Location: Central Bay Area, CA as of Jan 2010...but still a proud Texan from Houston!
7,484 posts, read 10,447,145 times
Reputation: 8955
Default Beautiful!

Quote:
Originally Posted by worldlyman View Post
Houston is not inherently a tourist city. That can be said a lot of times until cows turn into tofu.

But after living in Southern California and Gulf Coast Florida, not to mention having traveled to places like Manila, Amsterdam, San Fran, NY, Copenhagen, Toronto...

I don't get the feeling Houston is "weird" or "odd" or "just plain ugly" in a negative way.

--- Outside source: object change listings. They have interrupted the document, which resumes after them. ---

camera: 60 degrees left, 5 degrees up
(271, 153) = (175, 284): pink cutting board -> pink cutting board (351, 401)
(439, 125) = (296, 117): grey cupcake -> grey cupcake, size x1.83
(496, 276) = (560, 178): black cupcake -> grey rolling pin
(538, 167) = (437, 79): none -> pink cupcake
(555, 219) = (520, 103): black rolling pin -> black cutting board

I left San Diego in 2006, supposedly "America's Finest City" and I will never go back there. I love Houston, warts and all. Some things could be done better here but that's that.

Do we need a Times Square or a Picadilly or a 3rd Street Promenade or a Strøget and such in order to put Houston in some esteemed "world's favorite cities club?"

Heck no. For me, I LOVE the do-it-yourself feel of Houston. That's what makes it different and maverick. Let Dallas, Atlanta and San Diego be cute. Houston...that's another different story.

I and many others actually enjoy Houston's bag of different DISTINCT corners: Montrose, Rice Village, Old Town Spring, Kemah Lighthouse District (not necessarily the Boardwalk), downtown, the Strand, Texas Med Center, Midtown@W. Gray, 19th Street Heights not to mention some of the newer layouts that are beginning to grow on me such as Sugar Land Town Center, Woodlands Waterway environs and that very impressive City Centre. These different distractions make for a very entertaining city all around.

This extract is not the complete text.